Similarly, enhanced oil recovery does not play a major role in the increase in seismicity, likely because operators attempt to keep fluid pressures in the reservoir balanced with the fluid pressure prior to production. Accordingly, wastewater disposal is responsible for inducing the majority of the earthquakes. Increased fluid pressure is the probable driving mechanism to induce earthquakes, and of the three aforementioned processes, wastewater disposal wells can raise fluid pressures more, over longer periods of time and over larger areas, than either of the other injection methods. Although seismicity associated with salt-water disposal has caused damaging earthquakes, we have not yet seen a catastrophic event or fatalities.

Preliminary results in a number of areas of induced seismicity indicate that the earthquake hazard in these areas is comparable to the hazard in areas more traditionally known for earthquakes, such as California (Petersen et al., 2015).

The increase in hazard is undoubtedly of concern and efforts to assess the hazard from induced earthquakes are ongoing.

Fortunately, some authors have suggested that there is hope for mitigating the likelihood of damaging earthquakes through detailed seismic monitoring, careful selection of injection locations, variation of injection rates and pressures in response to ongoing seismicity, and a clear management plan (Zoback, 2012; McGarr et al., 2015; Walters et al., 2015).

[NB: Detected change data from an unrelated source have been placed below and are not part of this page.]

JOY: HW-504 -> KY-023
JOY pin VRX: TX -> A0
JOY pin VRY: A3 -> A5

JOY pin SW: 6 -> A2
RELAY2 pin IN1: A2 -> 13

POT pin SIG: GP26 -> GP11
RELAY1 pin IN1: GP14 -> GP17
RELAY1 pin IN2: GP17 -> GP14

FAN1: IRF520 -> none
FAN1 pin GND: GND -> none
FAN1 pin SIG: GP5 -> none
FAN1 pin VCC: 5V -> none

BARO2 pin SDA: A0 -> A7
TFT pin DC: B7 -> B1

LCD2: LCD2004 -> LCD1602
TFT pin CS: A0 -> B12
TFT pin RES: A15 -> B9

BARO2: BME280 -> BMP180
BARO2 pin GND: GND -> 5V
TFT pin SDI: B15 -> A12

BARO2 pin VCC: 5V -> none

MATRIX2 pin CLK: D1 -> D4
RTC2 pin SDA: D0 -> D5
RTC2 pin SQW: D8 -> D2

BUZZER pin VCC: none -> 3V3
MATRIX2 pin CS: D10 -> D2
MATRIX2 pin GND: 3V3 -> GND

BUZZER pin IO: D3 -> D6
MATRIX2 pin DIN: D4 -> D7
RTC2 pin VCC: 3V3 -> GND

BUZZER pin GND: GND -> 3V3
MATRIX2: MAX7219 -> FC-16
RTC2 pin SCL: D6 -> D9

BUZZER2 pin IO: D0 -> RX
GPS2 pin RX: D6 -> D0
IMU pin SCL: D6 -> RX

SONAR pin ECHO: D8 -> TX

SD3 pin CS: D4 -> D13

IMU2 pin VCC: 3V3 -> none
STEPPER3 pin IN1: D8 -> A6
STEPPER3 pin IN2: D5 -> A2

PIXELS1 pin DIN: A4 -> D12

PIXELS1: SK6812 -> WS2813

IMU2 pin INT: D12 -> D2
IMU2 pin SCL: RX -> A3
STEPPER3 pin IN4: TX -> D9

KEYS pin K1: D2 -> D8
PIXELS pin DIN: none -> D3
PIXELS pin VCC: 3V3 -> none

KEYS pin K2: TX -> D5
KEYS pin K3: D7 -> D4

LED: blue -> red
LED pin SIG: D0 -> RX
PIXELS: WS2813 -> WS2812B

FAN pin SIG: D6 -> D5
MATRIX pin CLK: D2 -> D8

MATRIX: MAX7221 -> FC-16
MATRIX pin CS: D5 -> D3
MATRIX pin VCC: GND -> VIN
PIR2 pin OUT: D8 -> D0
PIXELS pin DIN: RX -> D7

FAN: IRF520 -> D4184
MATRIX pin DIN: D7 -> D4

Mitigation of hazard from future-induced events, however, requires a detailed understanding of the physical processes involved in inducing large magnitude events and a detailed understanding of the geology and hydrology at the site of the earthquakes.

To reach this goal, three kinds of data will be necessary:

(1) seismic data: high-quality, real-time earthquake locations, which require dense seismic instrumentation;

(2) geologic data: hydrological parameters, orientation and magnitude of the stress field, and the location and orientation of known faults; and

(3) industrial data: injection rates and downhole pressures sampled and reported frequently. Managing the likelihood of induced earthquakes is an ambitious, but possible task that will require collaboration between scientists, industry, and regulators.